Patient-Led Weight Maintenance Outperforms Professional Care in 18-Month Trial

WEIGHT loss maintenance (WLM) remains one of the most challenging aspects of obesity treatment, often undermining long-term health benefits. Traditional continuous care, involving frequent sessions led by professional staff, shows promise but is costly and difficult to sustain in everyday clinical practice. Consequently, there is a pressing need for effective, scalable models that can support WLM outside of professional-led settings. A recent randomised clinical trial investigated whether a fully patient-delivered intervention could match or surpass standard-of-care (SOC) treatment, finding that this novel approach may offer superior weight maintenance outcomes over 18 months.

The study recruited 287 adults aged 18 to 75 years with a body mass index (BMI) between 25 and 50 from a single academic centre. Participants first completed an online weight loss programme; those who lost at least 5% of their body weight qualified for the second phase. They were then randomised to receive either a patient-to-patient intervention (where successful weight loss mentors led sessions and peers provided ongoing remote support), or a professionally delivered SOC group lifestyle intervention. Both interventions lasted 18 months and aimed to prevent weight regain. The trial measured weight change as the primary outcome, alongside secondary markers including blood pressure, heart rate, physical activity, and sedentary behaviour.

Results showed that 93.4% of participants completed the trial. The patient-delivered intervention group experienced significantly less weight regain compared to the SOC group at 6 months (−1.44 kg versus −0.16 kg), 12 months (0.04 kg versus 0.77 kg), and 18 months (0.77 kg versus 2.37 kg), with a p-value of 0.002 indicating strong statistical significance. Improvements in cardiovascular risk factors such as diastolic blood pressure and heart rate, as well as increased physical activity and reduced sedentary time, were also observed. These findings suggest the patient-to-patient model is at least as effective as traditional care, if not more so. However, limitations include recruitment from a single centre and the predominantly female sample, which may affect generalisability. Further research is warranted to validate these results in broader clinical and community contexts and to assess long-term sustainability and cost-effectiveness.

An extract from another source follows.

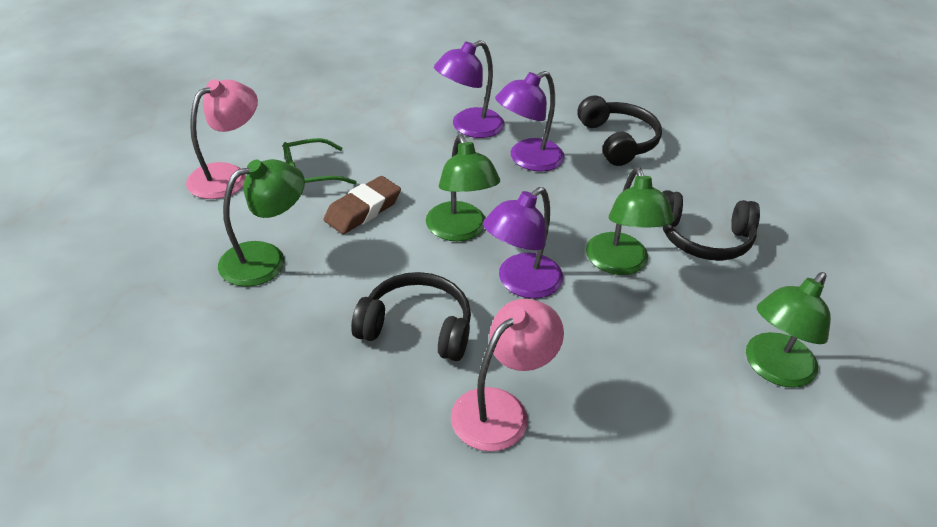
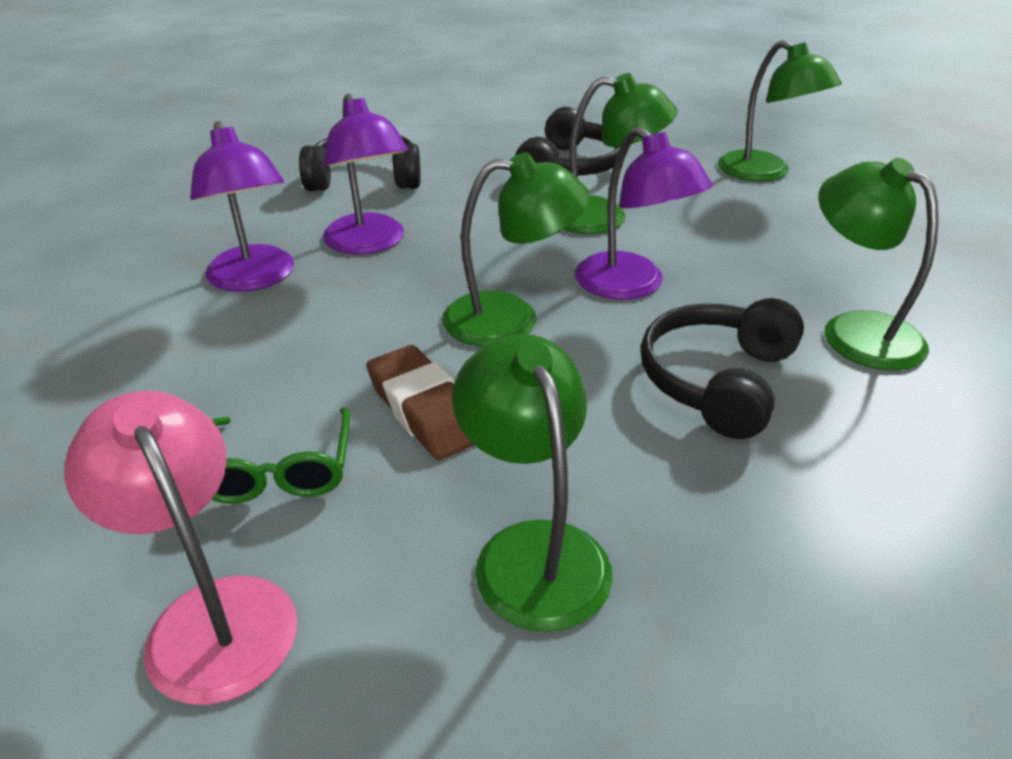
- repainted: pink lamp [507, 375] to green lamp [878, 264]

This study highlights the potential for patient-delivered interventions to transform clinical practice by reducing reliance on costly professional resources while enhancing patient engagement and outcomes. Implementing mentor- and peer-supported WLM programmes could provide a practical, scalable alternative for obesity management within healthcare systems.

Reference

Leahey TM et al. Patient-Delivered Continuous Care for Weight Loss Maintenance A Randomized Clinical Trial. JAMA Intern Med. 2025;DOI: 10.1001/jamainternmed.2025.1345.